How can I convert spectrogram data to a tensor (or multidimensional numpy array)?

Question

I am using keras and have:

        corrupted_samples, corrupted_sample_rate = sf.read(
            self.corrupted_audio_file_paths[index])

        frequencies, times, spectrogram = scipy.signal.spectrogram(
            corrupted_samples, corrupted_sample_rate)

As per the docs, this gives:

f (ndarray) - Array of sample frequencies.
t (ndarray) - Array of segment times.
Sxx (ndarray) - Spectrogram of x. By default, the last axis of Sxx corresponds to the segment times.

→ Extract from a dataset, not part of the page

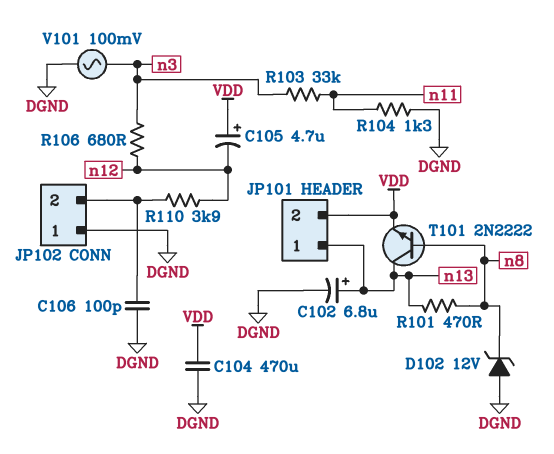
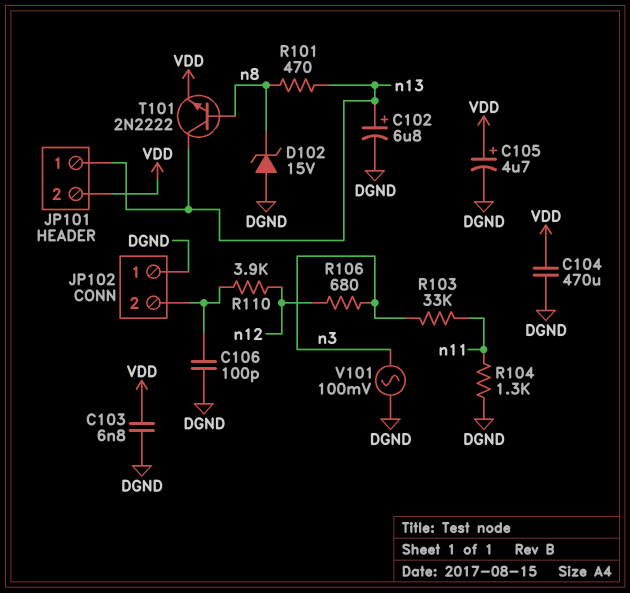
C103: none -> 6.8nF (DGND, VDD)
C105: 4.7uF (plus VDD, minus n12) -> 4.7uF (plus VDD, minus DGND)
D102: zener 12V (A DGND, K n8) -> zener 15V (A DGND, K n8)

I assume all of the times will line up, so I don't care about the value of the time (I don't think). The same is true of frequencies. So what I actually need is the values at each time for each frequency, which is given by Sxx (or spectrogram) in my code. I'm unsure how to actually do that. It seems simple though.

Sxx is a numpy array. It looks like your question is how to convert a numpy array to keras tensor. — Warren Weckesser
– Warren Weckesser, Commented Feb 17, 2020 at 15:56

wz 98 · Accepted Answer · 2020-02-17 03:21:02Z

2

Based on https://towardsdatascience.com/speech-recognition-analysis-f03ff9ce78e9, the author stated that the spectrogram is a spectro-temporal representation of the sound and show some of the steps of converting wav file to spectogram.

One of the example could be as below:

## Check the sampling rate of the WAV file.
audio_file = './siren_mfcc_demo.wav'


import wave
with wave.open(audio_file, "rb") as wave_file:
    sr = wave_file.getframerate()
print(sr)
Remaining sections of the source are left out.